Menurut Reval, semua pekerjaan di luar mengajar tersebut terpaksa dilakoni sebab guru lain mengaku ‘tak begitu mengerti’. Sebagai guru yang paling muda, mau tak mau ia mengambil tanggung jawab. Terkadang, dari membantu urusan internal sekolah ini, Reval mendapatkan upah tambahan.

“Kadang pemberkasan, bikin poster, kadang ngisi-ngisi syarat apa lah buat ke dinas, ya apa aja gue kerjain, nanti ada upahnya juga walaupun nggak seberapa,” terang dia.

Reval pertama kali mengajar di sekolah 2020 akhir. Saat itu, bahkan ia tidak terdaftar secara ‘resmi’ sebagai guru dalam sistem. Penuturannya, saat itu sekolah kekurangan guru untuk pelajaran agama dan juga tengah mencari wali kelas. Ia direkrut sekolah namun belum ada pengajuan secara resmi di dinas pendidikan.

Imbasnya, upah Reval selama dua tahun pertama diambil dari dana Bantuan Operasional Sekolah (BOS) tetapi masuk di dalam kategori pengadaan barang. Itupun gajinya yang kala itu masih Rp500 ribu sering kali dirapel hingga 2-3 bulan.

“Baru pas gua dapat SK dari Dinas itu di BOS secara resmi langsung ke gua, maksudnya ada lah jatah guru honorer. Sebelumnya mah kayak nggak dianggap, kayak barang aja gitu jatohnya gue,” kata dia sambil tertawa.

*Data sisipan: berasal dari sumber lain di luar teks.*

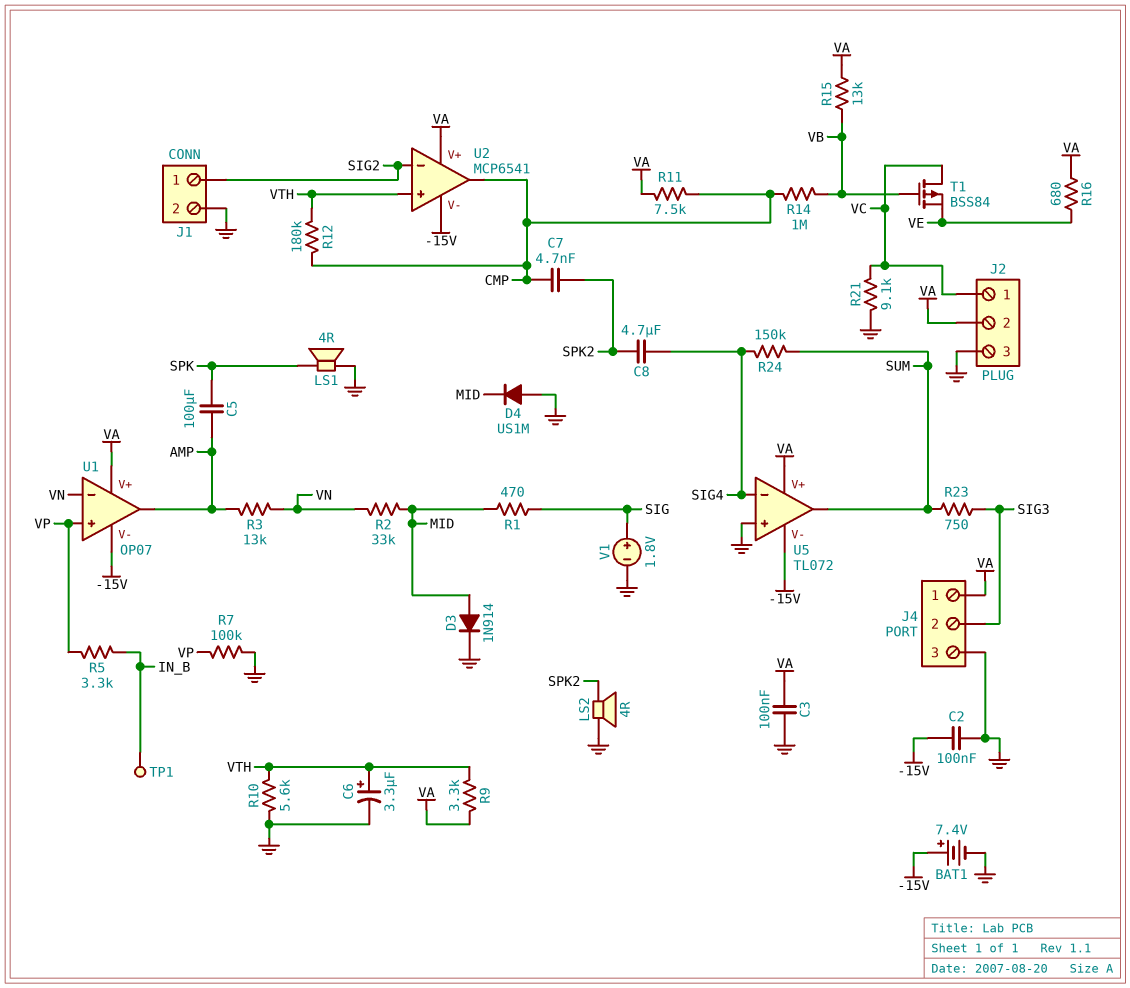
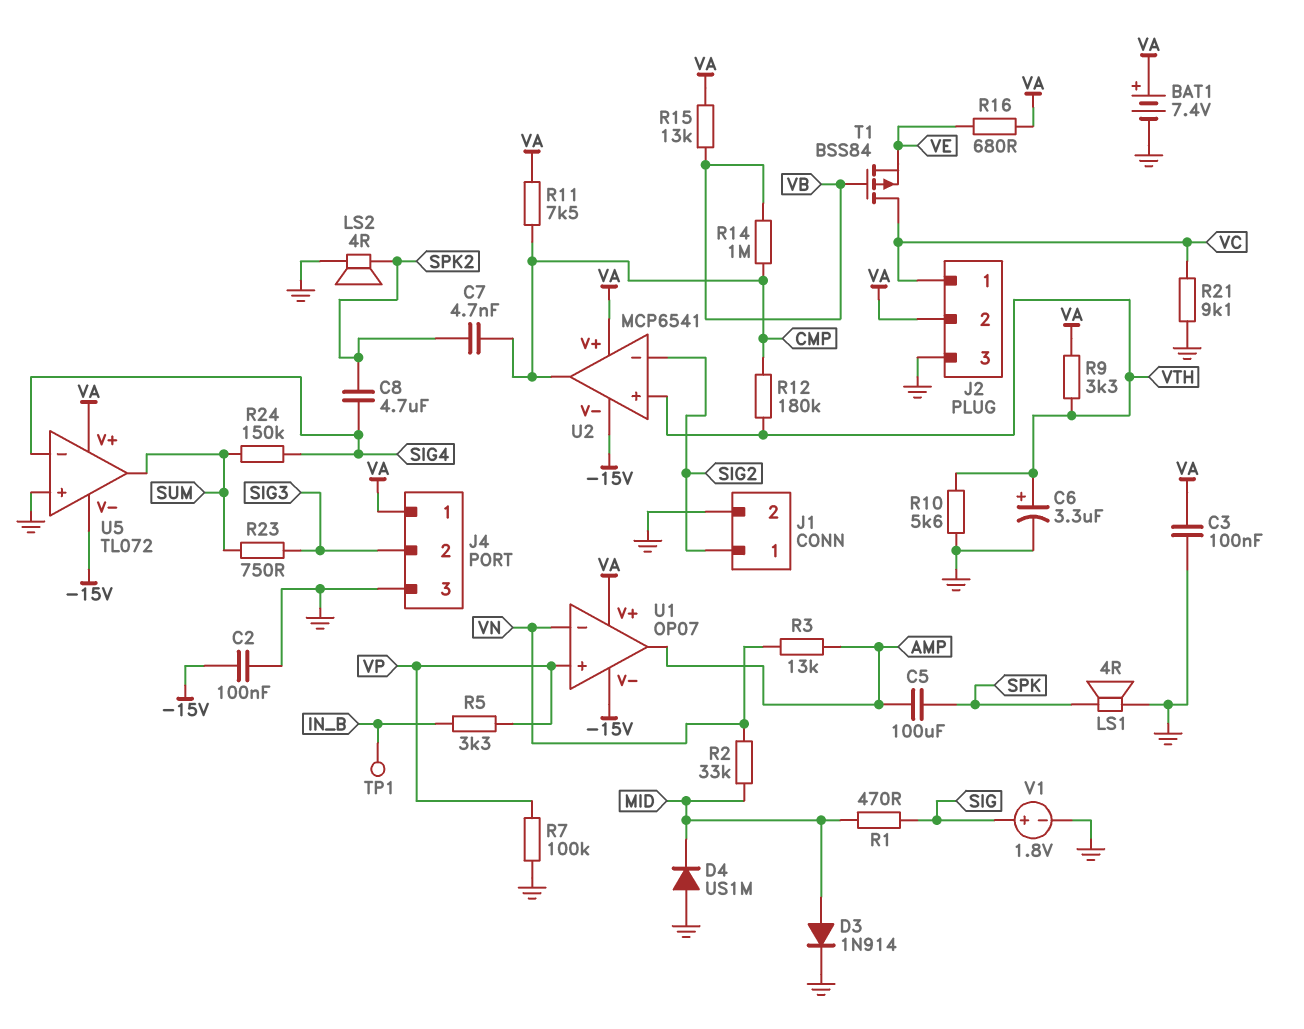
BAT1: 7.4V (plus -15V, minus GND) -> 7.4V (plus VA, minus GND)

Meski saat ini penghasilannya sudah Rp900 ribu per bulan, serta terdaftar secara resmi di Dapodik, Reval masih diselimuti rasa was-was. Sudah dua bulan ini, atau selama Juli hingga Agustus 2025, gajinya belum turun. Keterangan pihak dinas, ini disebabkan oleh kebijakan efisiensi dari pemerintah pusat.

Pihak sekolah memberitahukannya kebijakan efisiensi Presiden Prabowo Subianto memang membuat alokasi dana BOS menjadi terbatas. Untuk guru honorer per sekolah, kata Reval, dibatasi menjadi hanya 20 persen. Karenanya perlu ada utak-atik alokasi agar Reval tetap bisa digaji dan kebutuhan sarana-prasarana sekolah juga terpenuhi.

“Intinya, ya gua diminta sabar karena pasti cair tapi dirapel, dananya ya mungkin dipakai lain dulu. Cuma kalau begini gaji gua Rp900 ribu bisa turun lagi, apa orang-orang pusat kalau bikin kebijakan itu nggak mikir ya ke bawah?” ucap Revan terheran-heran.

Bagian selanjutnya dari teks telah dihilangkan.